Adrianne Pieczonka appears as Leonore, who disguises herself as errand boy Fidelio in order to rescue her imprisoned husband, in the 2016-2017 Met Opera season's production of Beethoven's Fidelio: Adrianne Pieczonka @pieczonka_a via Twitter March 9, 2017

Fidelio, a two-act German music drama representing the only opera by German composer and pianist Ludwig van Beethoven (bapt. Dec. 17, 1770-March 26, 1827), is the April 1, 2017, Metropolitan Opera Saturday matinee broadcast.
Beethoven’s two-act opera exemplifies a form of German music drama known as Singspiel (“sing-play”), pluralized as Singspiele. As with the French tradition of operas comiques (“comic operas”), Singspiele mingle spoken dialogue with instrumental and vocal music.
Austrian librettist Joseph Ferdinand Sonnleithner (March 3, 1766-Dec. 25, 1835) wrote the German libretto for Beethoven’s only opera. The libretto’s literary source is a French libretto, Léonore, ou L’Amour Conjugal, by Jean-Nicolas Bouilly (Jan. 24, 1763-April 14, 1842). Bouilly retired from his career as a French Revolution-era (May 5, 1789-Nov. 9, 1799) administrator and politician to concentrate on librettos and plays.

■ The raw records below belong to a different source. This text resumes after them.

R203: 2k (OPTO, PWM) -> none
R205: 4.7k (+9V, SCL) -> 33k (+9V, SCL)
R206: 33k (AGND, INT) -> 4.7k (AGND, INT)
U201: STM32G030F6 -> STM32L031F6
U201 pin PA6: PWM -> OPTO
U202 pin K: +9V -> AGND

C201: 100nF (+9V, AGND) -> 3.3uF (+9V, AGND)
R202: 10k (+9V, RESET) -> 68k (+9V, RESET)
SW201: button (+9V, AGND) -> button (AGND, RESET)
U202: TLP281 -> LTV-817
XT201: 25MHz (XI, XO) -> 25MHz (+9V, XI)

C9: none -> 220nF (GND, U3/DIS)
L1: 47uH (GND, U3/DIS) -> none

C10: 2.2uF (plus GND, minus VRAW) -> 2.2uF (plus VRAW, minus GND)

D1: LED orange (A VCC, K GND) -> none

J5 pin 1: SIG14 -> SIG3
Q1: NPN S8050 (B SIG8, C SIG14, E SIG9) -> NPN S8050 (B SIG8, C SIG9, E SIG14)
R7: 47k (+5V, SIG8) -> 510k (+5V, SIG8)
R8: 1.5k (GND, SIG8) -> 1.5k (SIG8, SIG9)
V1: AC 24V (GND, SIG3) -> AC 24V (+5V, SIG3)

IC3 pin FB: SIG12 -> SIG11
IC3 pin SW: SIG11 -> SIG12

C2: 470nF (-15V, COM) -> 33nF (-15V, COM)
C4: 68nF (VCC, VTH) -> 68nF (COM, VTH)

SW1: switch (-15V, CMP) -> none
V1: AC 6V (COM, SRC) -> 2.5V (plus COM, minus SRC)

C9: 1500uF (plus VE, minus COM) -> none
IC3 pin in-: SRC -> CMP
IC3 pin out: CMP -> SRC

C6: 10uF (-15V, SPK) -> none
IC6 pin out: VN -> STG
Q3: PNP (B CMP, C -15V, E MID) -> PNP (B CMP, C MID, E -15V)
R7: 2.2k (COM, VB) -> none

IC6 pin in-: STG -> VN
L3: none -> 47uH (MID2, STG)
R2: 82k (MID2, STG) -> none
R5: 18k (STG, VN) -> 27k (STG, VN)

Bouilly’s libretto inspired a two-act opera by French operatic tenor and composer Pierre Gaveaux (Oct. 9, 1761-Feb. 5, 1825). Gaveaux’s opera premiered Feb. 19, 1798 at the now-defunct, neoclassical-styled Théâtre Feydeau in Paris’s second arrondissement (2e arrondissement de Paris).
Beethoven’s score, with Sonnleithner’s libretto, premiered Nov. 20, 1805, as a three-act opera entitled Leonore, oder Der Triumph der ehelichen Liebe ("Leonore, or The Triumph of Married Love"). The venue was the Empire-styled Theater an der Wien (“Theatre on the Banks of the Wien River”) in Vienna, northeastern Austria.
Theater an der Wien billed the opera as Fidelio to distinguish Beethoven’s version from Gaveaux’s opera as well as from Leonora ossia L’Amore Coniugale (“Leonora or Conjugal Love”) by Italian opera and oratorio composer Ferdinando Paer (July 1, 1771-May 3, 1839). Italian librettist Giovanni Schmidt (ca. 1775-ca. after 1839) based his two-act, Italian libretto upon Bouilly’s French libretto. Paer’s Leonora premiered Oct. 3, 1804, at the Kleines Kurfürstliches Theater in Dresden, Saxony, east central Germany.
Beethoven’s opera underwent two major revisions. In 1806, Beethoven shortened the title of the published libretto to Leonore and, in collaboration with German librettist Stephan von Breuning (Aug. 17, 1774-June 4, 1827), shortened the libretto to two acts. In 1814, German librettist Georg Friedrich Treitschke (Aug. 29, 1776-June 4, 1842) finessed the libretto.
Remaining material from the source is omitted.